Bag of Randomness
Monday, July 8, 2025

I'd love to have a copy of that book, even if it is a reprint. 
But I'd rather have a new job of all things.

It was a pleasant surprise to see the Mom Game podcast on local television. I’m not sure how long Julie Dobbs and Emily Jones (both local sports personalities) have been on TV, but last night they had Troy Aikman on the show, via the phone. Come on, Troy, you couldn’t do a Zoom call to help the girls out? I’m kidding, that really doesn’t annoy me. Aikman talked about how he would and always will open the door for his daughters, and how one daughter used to make a game of who could open the door first for the other when she was younger.
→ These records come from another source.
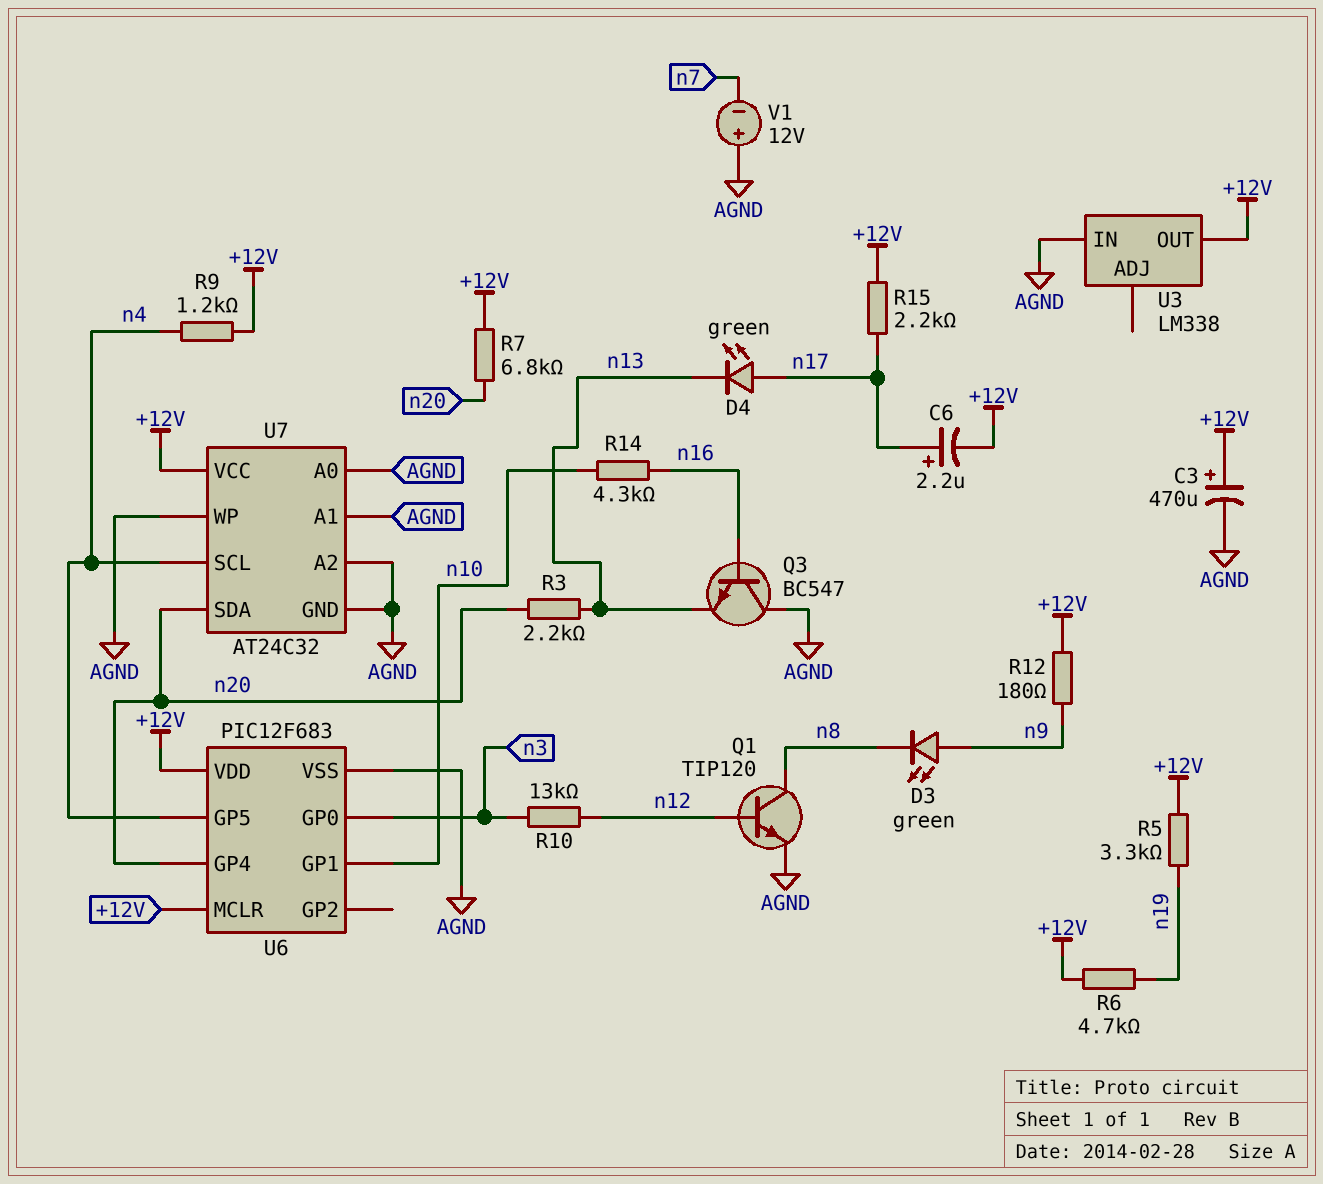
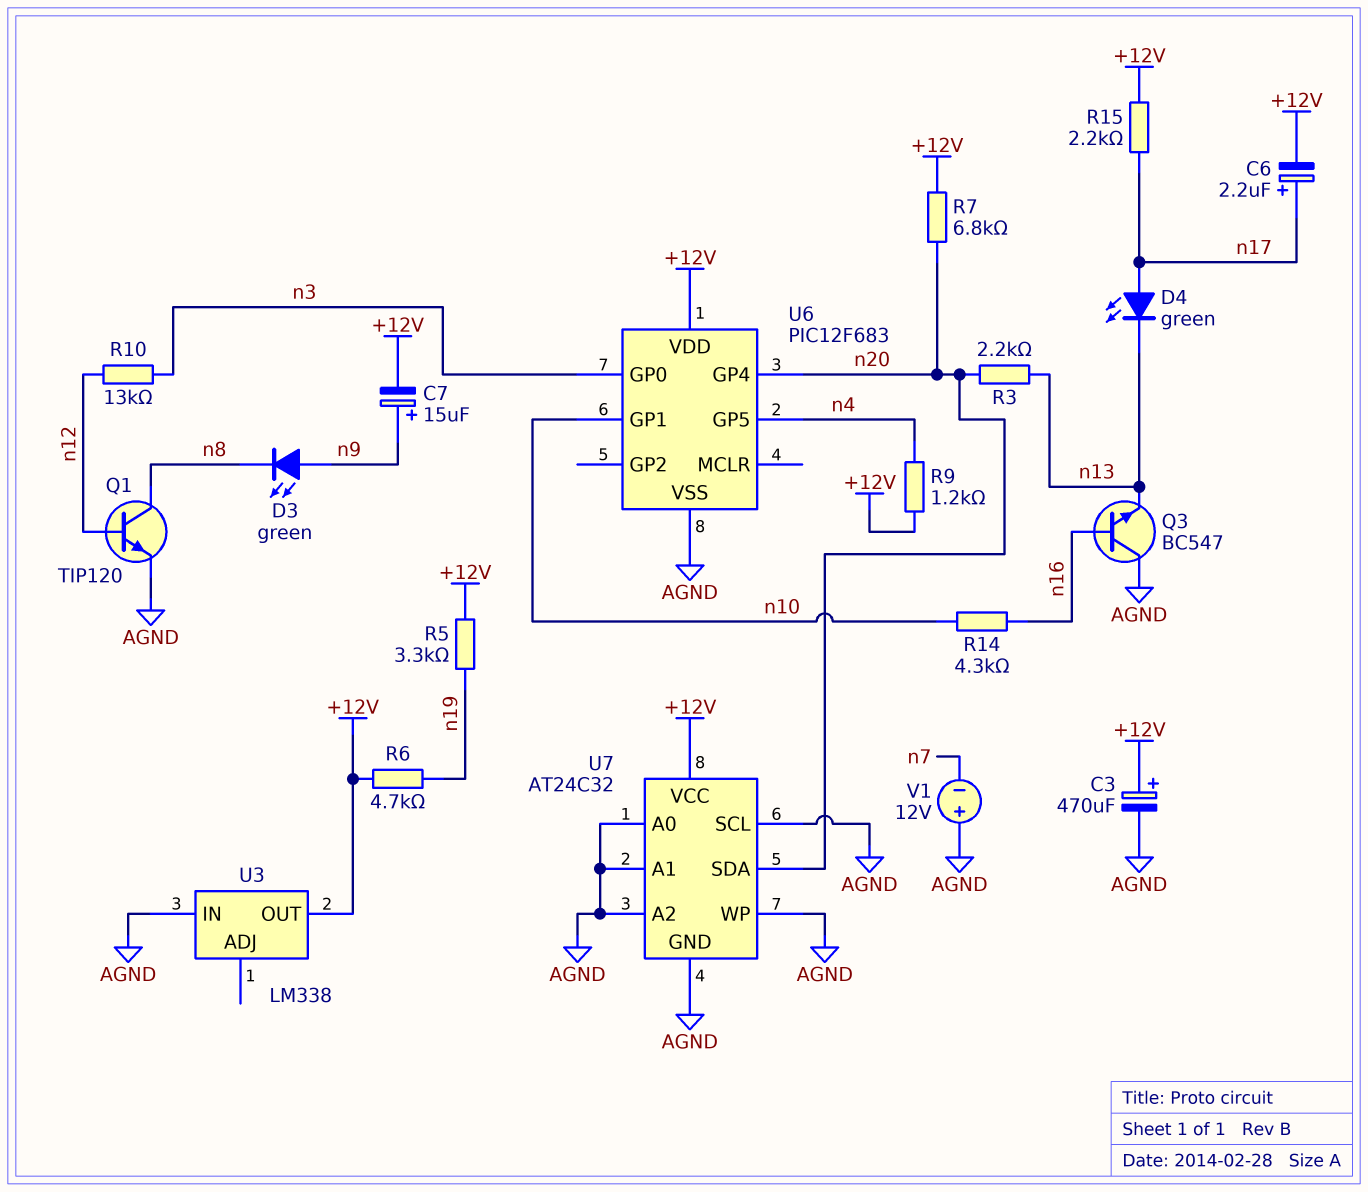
C7: none -> 15uF (plus n9, minus +12V)
R12: 180 (+12V, n9) -> none
U6 pin MCLR: +12V -> none
U7 pin SCL: n4 -> AGND

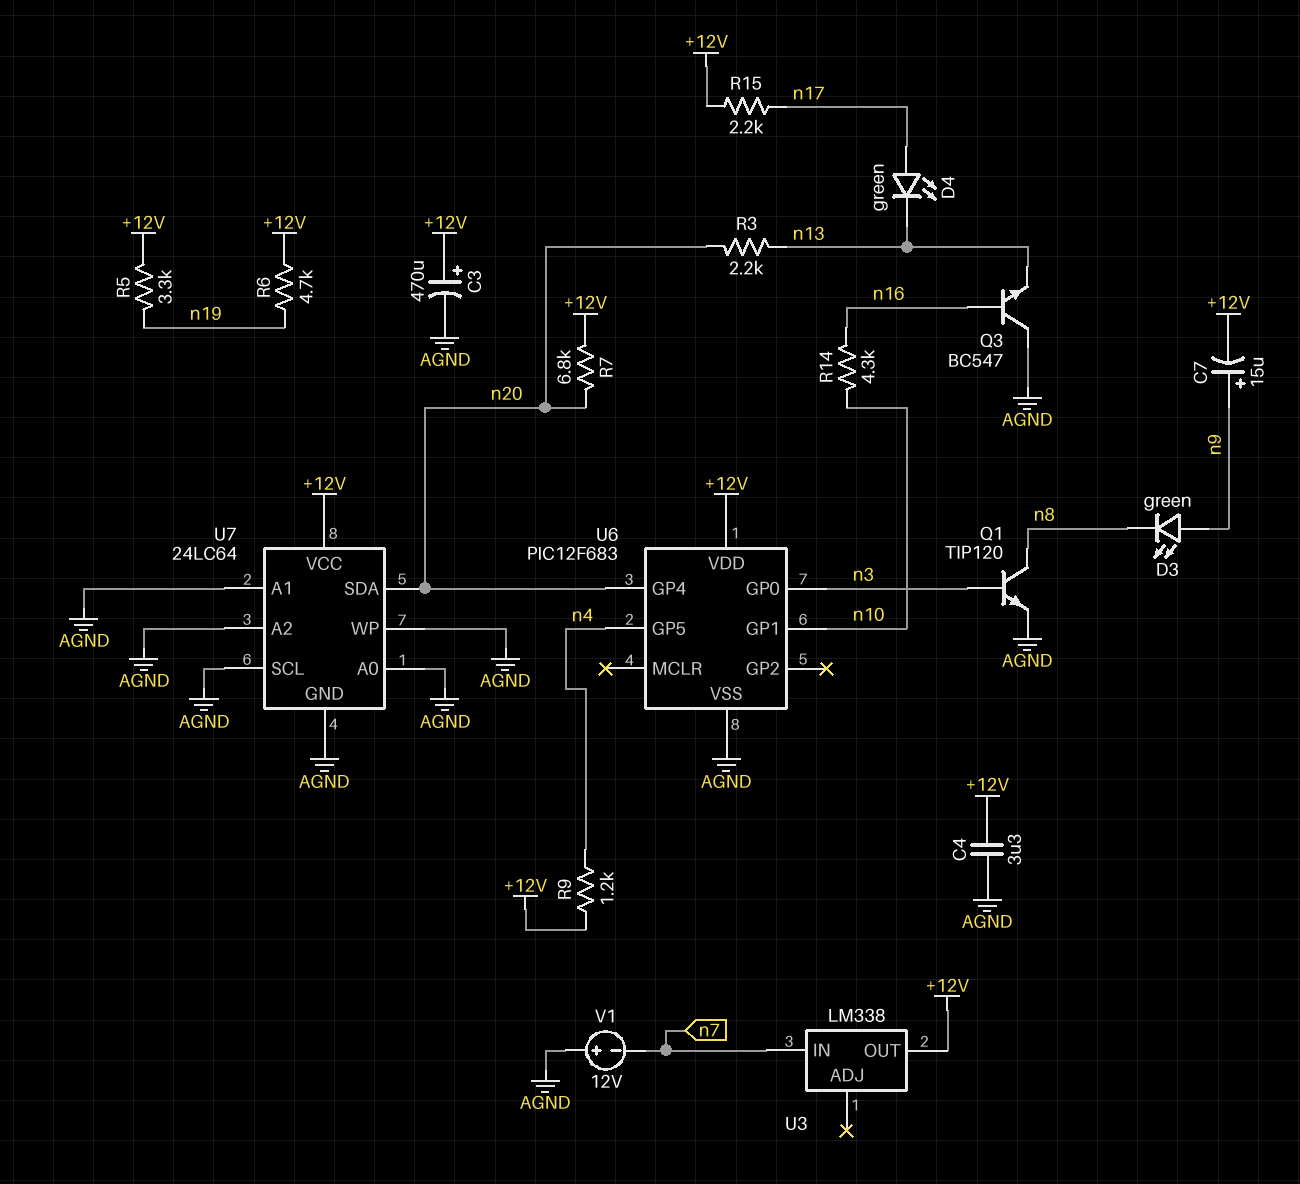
C4: none -> 3.3uF (+12V, AGND)
C6: 2.2uF (plus n17, minus +12V) -> none
Q1: NPN TIP120 (B n12, C n8, E AGND) -> NPN TIP120 (B n3, C n8, E AGND)
R10: 13k (n3, n12) -> none
U3 pin IN: AGND -> n7
U7: AT24C32 -> 24LC64

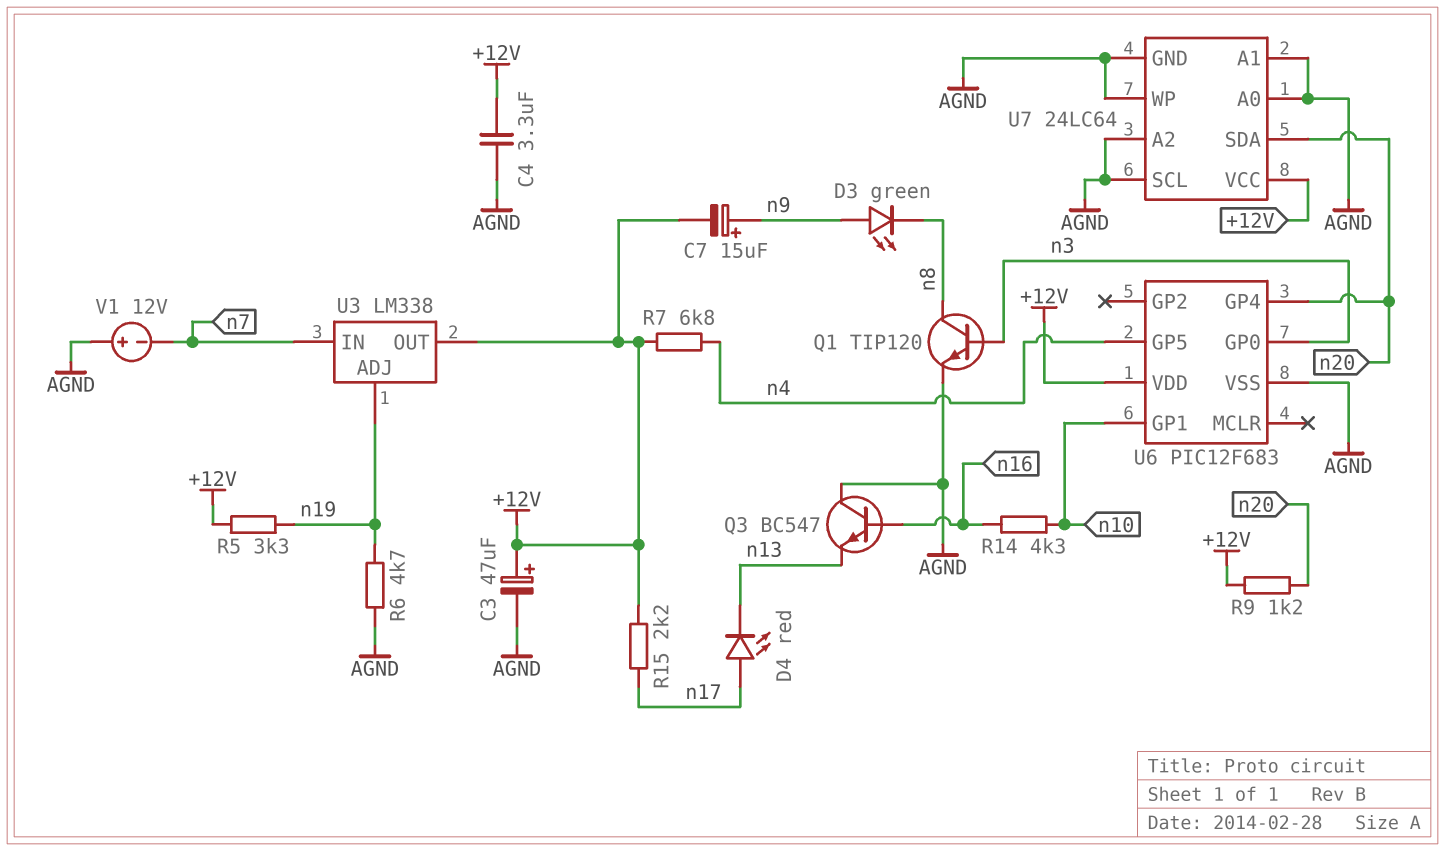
C3: 470uF (plus +12V, minus AGND) -> 47uF (plus +12V, minus AGND)
D4: LED green (A n17, K n13) -> LED red (A n17, K n13)
R3: 2.2k (n13, n20) -> none
R6: 4.7k (+12V, n19) -> 4.7k (AGND, n19)
R7: 6.8k (+12V, n20) -> 6.8k (+12V, n4)
R9: 1.2k (+12V, n4) -> 1.2k (+12V, n20)
U3 pin ADJ: none -> n19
Aikman shared a moment when he told his little girl that it may be a game now, but it doesn’t matter how old you get, I will always open the door for you. He also added that if any guy wouldn’t be willing to hold the door open for her, then he isn’t worth her time. I thought he had some good stuff to share, especially about being a divorced father of daughters. Hey, I can certainly relate. Divorce keeps my daughter away from me more than I would like, and I often worry that I don’t get to spend enough “regular time” around her to share some fatherly wisdom.


I literally cannot remember a time when Clarice Tinsley has not been broadcasting the news on KDFW. I still remember being impressed when the station held a special 25-year celebration for her, thinking how close I was to that number in age and how that was an enormous amount of time. Now, as I approach 50 (next month) and she celebrates her 46th year at the station, I laugh at my young adult self for thinking 25 years was a grandious amount of time. The perception of time is a lot different after you’ve lived enough life to actually have some “real” perspective to look back on. Sure, it’s a significant amount of time, but I wasn’t able to comprehend or appreciate time until I realized how I have more days behind me than in front of me. And I often think about my father, how he already spent 28 years in the military and didn’t have his first child until half a decade later. He had an entire life before he knew me, and all I knew of him was the last third of his life.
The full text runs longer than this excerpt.